Saturday, 18 February 2012

Riffing on Franz Kline

A month after seeing the Ab Ex show in Toronto I was back in the studio in Port Rexton. The room with three or four Klines in the exhibition made a real impression on me. I had always liked Kline and have seen great work of his in San Francisco at SF MOMA and other places but there was something potent about the pieces in the Ab Ex show taking a room of the their own and rubbing up against each other to create some real heat. There was an essence of the idea of what abstract expressionism could be that was contained in that small space. Gestural and spontaneous and bold the Klines came at you and didn't sit politely on the walls as some kind of background decoration or argument for some thesis.

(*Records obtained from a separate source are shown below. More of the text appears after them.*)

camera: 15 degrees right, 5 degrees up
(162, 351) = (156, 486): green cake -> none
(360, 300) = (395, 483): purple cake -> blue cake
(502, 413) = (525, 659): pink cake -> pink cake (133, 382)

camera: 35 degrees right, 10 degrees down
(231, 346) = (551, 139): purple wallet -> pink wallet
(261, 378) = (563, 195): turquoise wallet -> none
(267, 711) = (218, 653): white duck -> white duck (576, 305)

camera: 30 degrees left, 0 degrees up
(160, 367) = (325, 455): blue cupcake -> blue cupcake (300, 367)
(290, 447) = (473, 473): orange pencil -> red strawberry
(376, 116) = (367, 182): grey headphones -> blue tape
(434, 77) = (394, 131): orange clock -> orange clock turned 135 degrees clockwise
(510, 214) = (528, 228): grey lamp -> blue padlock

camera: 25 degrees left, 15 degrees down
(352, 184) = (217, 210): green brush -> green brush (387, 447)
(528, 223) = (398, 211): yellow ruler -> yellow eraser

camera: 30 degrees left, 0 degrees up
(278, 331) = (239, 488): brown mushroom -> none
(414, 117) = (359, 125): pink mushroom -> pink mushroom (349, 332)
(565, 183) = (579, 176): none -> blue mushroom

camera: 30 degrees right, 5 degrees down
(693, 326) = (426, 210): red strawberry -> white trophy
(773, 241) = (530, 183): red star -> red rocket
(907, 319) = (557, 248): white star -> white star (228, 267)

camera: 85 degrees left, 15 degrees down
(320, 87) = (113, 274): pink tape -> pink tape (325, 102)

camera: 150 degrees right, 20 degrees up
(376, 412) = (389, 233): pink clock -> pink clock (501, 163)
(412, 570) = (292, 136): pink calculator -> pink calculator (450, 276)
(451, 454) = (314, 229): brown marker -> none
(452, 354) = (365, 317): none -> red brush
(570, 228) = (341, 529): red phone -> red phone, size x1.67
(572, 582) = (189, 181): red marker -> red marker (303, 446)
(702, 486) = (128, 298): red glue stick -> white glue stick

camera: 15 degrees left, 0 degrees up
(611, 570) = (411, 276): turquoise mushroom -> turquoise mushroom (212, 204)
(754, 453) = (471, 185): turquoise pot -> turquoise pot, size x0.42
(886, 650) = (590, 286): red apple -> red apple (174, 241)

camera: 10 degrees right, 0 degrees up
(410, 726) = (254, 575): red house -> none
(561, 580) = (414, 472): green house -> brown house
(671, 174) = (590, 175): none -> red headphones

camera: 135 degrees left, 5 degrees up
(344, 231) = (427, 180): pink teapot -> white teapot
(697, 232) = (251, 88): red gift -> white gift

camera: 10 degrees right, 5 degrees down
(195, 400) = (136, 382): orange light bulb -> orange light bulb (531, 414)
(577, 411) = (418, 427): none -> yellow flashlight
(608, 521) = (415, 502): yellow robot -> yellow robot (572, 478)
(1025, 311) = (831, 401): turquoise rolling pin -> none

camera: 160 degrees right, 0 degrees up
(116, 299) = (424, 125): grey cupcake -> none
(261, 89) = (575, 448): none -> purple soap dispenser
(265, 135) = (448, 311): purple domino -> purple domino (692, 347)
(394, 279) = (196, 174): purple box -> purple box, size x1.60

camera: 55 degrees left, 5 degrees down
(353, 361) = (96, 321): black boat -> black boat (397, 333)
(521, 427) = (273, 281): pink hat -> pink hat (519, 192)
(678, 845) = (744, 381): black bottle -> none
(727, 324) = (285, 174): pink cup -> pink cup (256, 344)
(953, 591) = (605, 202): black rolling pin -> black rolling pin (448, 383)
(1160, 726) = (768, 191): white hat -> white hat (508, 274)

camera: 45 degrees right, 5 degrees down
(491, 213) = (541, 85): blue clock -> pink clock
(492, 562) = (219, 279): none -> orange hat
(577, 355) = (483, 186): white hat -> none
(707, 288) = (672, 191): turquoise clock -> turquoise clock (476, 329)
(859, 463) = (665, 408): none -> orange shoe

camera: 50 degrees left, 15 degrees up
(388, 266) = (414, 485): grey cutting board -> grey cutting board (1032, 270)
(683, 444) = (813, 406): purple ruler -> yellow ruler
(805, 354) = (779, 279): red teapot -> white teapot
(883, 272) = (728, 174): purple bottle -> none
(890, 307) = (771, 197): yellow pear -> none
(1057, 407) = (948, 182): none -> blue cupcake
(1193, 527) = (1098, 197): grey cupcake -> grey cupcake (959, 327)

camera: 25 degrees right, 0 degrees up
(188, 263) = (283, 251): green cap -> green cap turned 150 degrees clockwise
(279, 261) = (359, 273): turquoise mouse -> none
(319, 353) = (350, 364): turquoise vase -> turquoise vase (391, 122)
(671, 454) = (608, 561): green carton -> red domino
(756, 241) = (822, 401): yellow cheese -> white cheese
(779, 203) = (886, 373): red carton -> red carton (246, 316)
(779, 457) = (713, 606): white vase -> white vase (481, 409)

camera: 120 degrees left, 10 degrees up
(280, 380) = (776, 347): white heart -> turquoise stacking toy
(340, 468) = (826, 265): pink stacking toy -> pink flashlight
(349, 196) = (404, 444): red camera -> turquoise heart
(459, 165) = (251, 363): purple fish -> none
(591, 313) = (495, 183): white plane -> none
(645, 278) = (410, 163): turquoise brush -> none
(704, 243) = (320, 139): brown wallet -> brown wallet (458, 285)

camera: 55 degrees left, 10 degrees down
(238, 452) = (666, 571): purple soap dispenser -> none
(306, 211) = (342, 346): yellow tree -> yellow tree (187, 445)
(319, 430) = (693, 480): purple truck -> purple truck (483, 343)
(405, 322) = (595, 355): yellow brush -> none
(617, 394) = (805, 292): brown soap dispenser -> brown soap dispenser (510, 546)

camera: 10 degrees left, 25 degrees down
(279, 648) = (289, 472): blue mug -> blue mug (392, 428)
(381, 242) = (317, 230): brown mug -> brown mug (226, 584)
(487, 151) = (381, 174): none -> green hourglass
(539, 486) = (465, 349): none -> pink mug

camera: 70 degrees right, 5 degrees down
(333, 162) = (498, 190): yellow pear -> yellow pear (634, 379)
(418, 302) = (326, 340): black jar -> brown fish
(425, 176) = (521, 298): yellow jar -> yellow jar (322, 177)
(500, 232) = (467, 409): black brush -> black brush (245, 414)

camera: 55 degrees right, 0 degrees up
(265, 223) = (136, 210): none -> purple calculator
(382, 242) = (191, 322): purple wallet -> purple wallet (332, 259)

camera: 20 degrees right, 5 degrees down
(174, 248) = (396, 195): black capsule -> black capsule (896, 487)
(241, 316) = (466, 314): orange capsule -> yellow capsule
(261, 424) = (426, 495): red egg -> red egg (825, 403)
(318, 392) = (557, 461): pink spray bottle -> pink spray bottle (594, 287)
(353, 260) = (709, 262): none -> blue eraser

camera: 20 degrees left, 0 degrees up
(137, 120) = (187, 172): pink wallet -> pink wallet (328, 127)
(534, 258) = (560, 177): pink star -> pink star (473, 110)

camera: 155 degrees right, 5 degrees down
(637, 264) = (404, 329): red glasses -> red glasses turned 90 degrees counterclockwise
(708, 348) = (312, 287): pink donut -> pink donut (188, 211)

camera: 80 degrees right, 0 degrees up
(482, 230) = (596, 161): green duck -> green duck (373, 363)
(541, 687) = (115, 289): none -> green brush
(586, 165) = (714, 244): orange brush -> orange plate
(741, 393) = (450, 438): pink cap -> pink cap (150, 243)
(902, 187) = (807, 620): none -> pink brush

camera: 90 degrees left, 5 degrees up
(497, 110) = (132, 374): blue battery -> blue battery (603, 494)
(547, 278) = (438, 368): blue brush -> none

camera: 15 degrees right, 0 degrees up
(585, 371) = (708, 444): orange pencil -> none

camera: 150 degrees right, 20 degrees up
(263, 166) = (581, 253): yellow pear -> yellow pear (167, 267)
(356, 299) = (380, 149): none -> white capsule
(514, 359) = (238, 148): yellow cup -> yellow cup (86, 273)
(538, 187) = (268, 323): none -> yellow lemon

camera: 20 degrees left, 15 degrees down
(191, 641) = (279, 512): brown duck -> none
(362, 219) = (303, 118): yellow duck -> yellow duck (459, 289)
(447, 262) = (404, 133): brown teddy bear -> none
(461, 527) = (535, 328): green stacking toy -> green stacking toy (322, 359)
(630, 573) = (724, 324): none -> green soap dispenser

After being at MOMA in New York a few weeks ago I was reminded of how narrowly the argument for modernism has been presented over the years by curators there supported by their own collection and the works that keep appearing over and over again in art history texts like Jansen and Gardiner. Granted the Klines in the Ab Ex show were from MOMA but Kline has never received the attention that Pollack, Rothko, de Kooning, and Newman have received. I think the show went a long way to changing that for me. Especially because I was underwhelmed, I think because of over familiarity, with the late Rothko's and the the Pollacks. There were some early Pollacks that I loved like Stenographic Figures, C1942, but the later drip paintings, at least the ones in that show, that I used to find so muscular, left me cold.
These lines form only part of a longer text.